Даль по-прежнему остро ощущает свою потерю и страдает от одиночества. Он пишет далее сестре: “Мои малыши здоровы; Арслан стоит как раз рядом и разговаривает со мной. Юлия, конечно, не говорит почти ничего, но понимает все, что входит в область ее понятий, очень живая и подвижная. Таким образом, все внешне идет своим чередом, но мне совсем не кажется, что я дома и прижился здесь в Оренбурге, как раньше, а будто я должен был бы снова найти, что нам не хватает. Но с этим, конечно, кончено; здесь нельзя сказать: ищите и найдете, стучите и откроется вам!”[ 80ИРЛИ. Отд. рук. 27.412/CXCVI6. Л. 10.]

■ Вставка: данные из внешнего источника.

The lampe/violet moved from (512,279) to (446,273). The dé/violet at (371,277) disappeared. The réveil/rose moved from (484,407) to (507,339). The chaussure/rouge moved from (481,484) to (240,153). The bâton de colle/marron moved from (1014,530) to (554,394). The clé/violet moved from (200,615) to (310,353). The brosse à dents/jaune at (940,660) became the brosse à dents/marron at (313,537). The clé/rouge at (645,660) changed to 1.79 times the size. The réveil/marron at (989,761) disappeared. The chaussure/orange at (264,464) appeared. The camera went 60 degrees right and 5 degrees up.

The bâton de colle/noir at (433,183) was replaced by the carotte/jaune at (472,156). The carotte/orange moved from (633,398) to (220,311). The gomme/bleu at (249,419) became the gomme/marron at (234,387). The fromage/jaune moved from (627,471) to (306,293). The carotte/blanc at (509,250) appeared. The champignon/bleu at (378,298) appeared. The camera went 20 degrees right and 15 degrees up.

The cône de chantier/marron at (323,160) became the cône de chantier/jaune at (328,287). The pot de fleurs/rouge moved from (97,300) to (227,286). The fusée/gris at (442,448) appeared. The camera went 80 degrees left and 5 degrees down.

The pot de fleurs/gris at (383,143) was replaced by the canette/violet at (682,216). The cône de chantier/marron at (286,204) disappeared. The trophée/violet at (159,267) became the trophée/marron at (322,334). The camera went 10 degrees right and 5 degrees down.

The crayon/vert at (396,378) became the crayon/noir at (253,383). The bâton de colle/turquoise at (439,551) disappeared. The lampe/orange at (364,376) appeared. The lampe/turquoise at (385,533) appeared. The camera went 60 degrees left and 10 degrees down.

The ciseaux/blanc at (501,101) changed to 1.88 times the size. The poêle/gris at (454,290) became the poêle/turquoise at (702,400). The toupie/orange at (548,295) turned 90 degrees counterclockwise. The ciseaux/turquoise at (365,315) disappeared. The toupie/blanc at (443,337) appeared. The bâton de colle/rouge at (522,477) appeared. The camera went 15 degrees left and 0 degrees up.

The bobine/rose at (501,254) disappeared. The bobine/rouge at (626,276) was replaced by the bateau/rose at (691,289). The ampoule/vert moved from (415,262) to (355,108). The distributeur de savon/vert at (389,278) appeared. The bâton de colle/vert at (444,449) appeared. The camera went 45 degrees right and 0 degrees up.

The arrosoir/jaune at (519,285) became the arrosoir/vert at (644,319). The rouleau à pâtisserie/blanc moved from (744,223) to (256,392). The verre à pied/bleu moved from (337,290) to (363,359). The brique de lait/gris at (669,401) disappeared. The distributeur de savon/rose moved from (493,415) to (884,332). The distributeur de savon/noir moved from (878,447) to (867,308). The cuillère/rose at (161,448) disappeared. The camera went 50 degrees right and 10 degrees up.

При всей своей сдержанности он жалуется и в письме к А.А. Краевскому: “Не могу привыкнуть к одинокой жизни своей и едва ли когда привыкну, забуду прошлое и помирюсь с настоящим”. И среди окружающих его людей, с которыми сблизился за годы совместной службы, В.И. Даль чувствует себя не очень уютно, о чем свидетельствует письмо В.А. Перовского от 10 июня 1839 г.[ 81ИРЛИ. Отд. рук. 27.368/CXCVI6. Л. 8.], оно явно связано с какой-то конфликтной ситуацией. Чтобы понять, в чем дело, обратимся к мемуарам Е.В. Даль. Она рассказывает, что отец ее, овдовев, оказался завидным женихом, что породило немало интриг и сплетен в оренбургском обществе. Пишет она и о какой-то светской сплетне, оскорбительной для памяти Юлии Егоровны. В письме Перовского также говорится о сплетне, вот его текст: «10 июня 1839. С людьми, которыми я дорожу, не могут быть мне в тягость ни письменные, ни словесные объяснения, но я далеко предпочитаю последние; если бы, когда я спрашивал вас о причине вашей чрезмерной ко мне холодности, вы решились переговорить со мною откровенно, то вероятно (избегли) бы мы оба сего положения, для вас тягостного, для меня еще до сих пор загадочного, хотя теперь я уже начинаю видеть, что отвращение ваше к кочевке имеет непосредственную связь с отвращением собственно от меня. - С того времени, как начал я замечать холодное, принужденное и до крайности учтивое ваше со мною обращение, я часто сам себя допрашивал: чем, как и когда мог я произвесть такую в вас перемену? Совесть всегда отвечала, что дружеское мое к вам расположение с моей стороны никогда не было нарушено; чувства мои к вам оставались те же. Я по-прежнему отдавал полную справедливость и уму, и сердцу, и вашей душе; и так замечаемую в вас огорчительную для меня перемену оставалось приписать влиянию постигшего вас несчастия. Я жалел о вас, жалел, что с душою твердою и высокою, вы без борьбы дали себя раздавить злой судьбе. Но между тем как я о вас жалел, а обвинение не приходило мне на мысль, вы меня обвиняли. В чем? - Этого я и теперь еще ясно не вижу. В письме своем вы говорите: “вы может быть и сами не захотите отдать меня снова на общую потеху?” - “Все люди с жадностию кинулись воспользоваться беспомощным моим положением и проч. и все это могло случиться без всякой помехи - это больно”.